1. The Catalyst: Nepobaby Edits
The movement sparked when influencer children of Nepal’s political elite posted luxury content while their country faced infrastructure crises. Using CapCut templates, Gen-Z creators juxtaposed designer hauls and European vacations against footage of broken roads and flooded schools. This visual contrast became a rallying cry against systemic inequality.
2. Meme as Data
Rimal treated TikTok like a financial terminal, tracking comment sentiment and meme velocity to predict movement momentum. He created an “Emotional Volatility Index” measuring shifts between irony and anger in comments—detecting when online frustration would manifest as street protests.
3. The Streets Go Digital
On September 8, thousands gathered outside Parliament. Yet the real battlefield remained online: protesters streamed content, created edits from live footage, and coordinated through Telegram’s MemePack HQ group using repurposed meme templates as resistance infrastructure.

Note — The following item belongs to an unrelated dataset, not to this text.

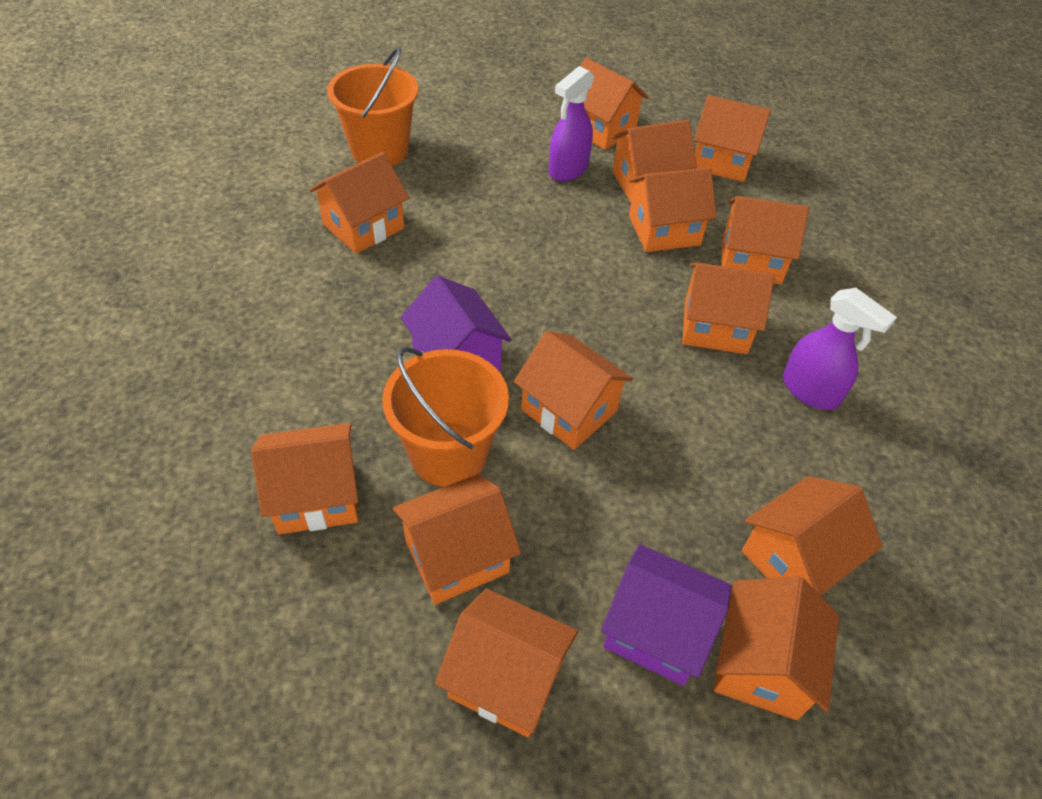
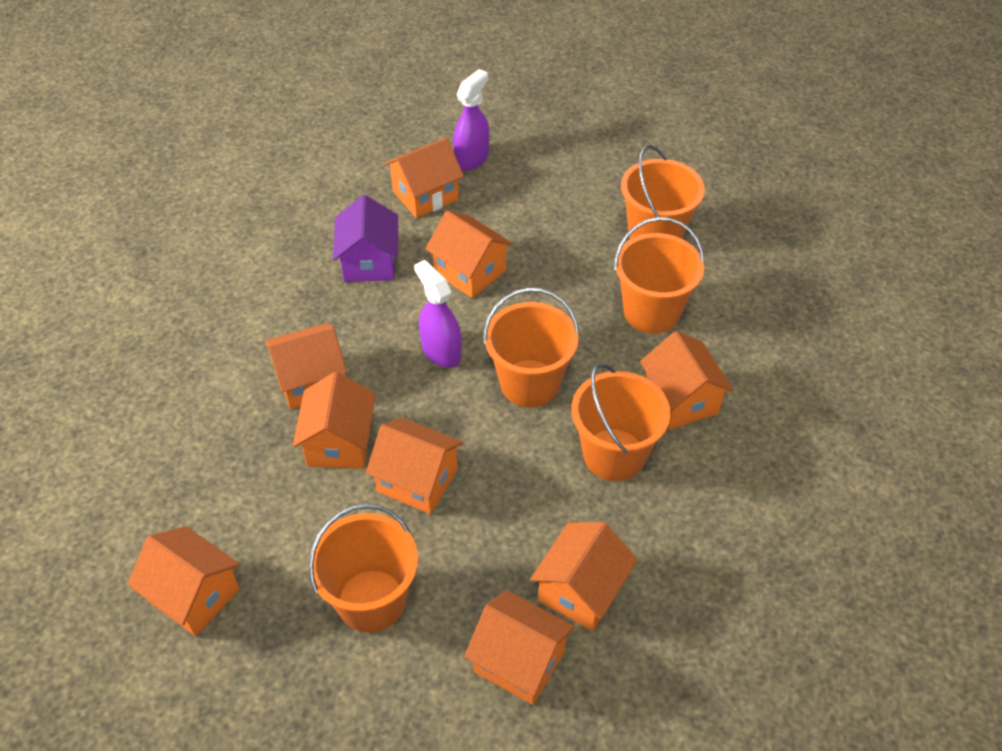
orange bucket: 2 -> 5
orange house: 13 -> 9
purple house: 2 -> 1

4. Discord Votes for Prime Minister
Nepal’s interim PM was selected via community poll on Discord’s “Hami Nepali” server. Sushila Karki, the former Chief Justice, won through coordinated meme campaigns and youth engagement—governance democratized through gaming platforms.
5. The Engagement Treadmill
Rimal identifies the feedback loop where latent emotion becomes memetic content, which amplifies the original emotion. The algorithm accelerates this cycle, creating memetic revolution’s paradox: “democratize attention but centralize emotion.”
6. Key Takeaway
“The meme isn’t just how we process reality anymore; it’s how we produce it.” For Gen-Z, humor functions as operational infrastructure—laughter becomes a coordination mechanism that institutional actors cannot fully control or suppress.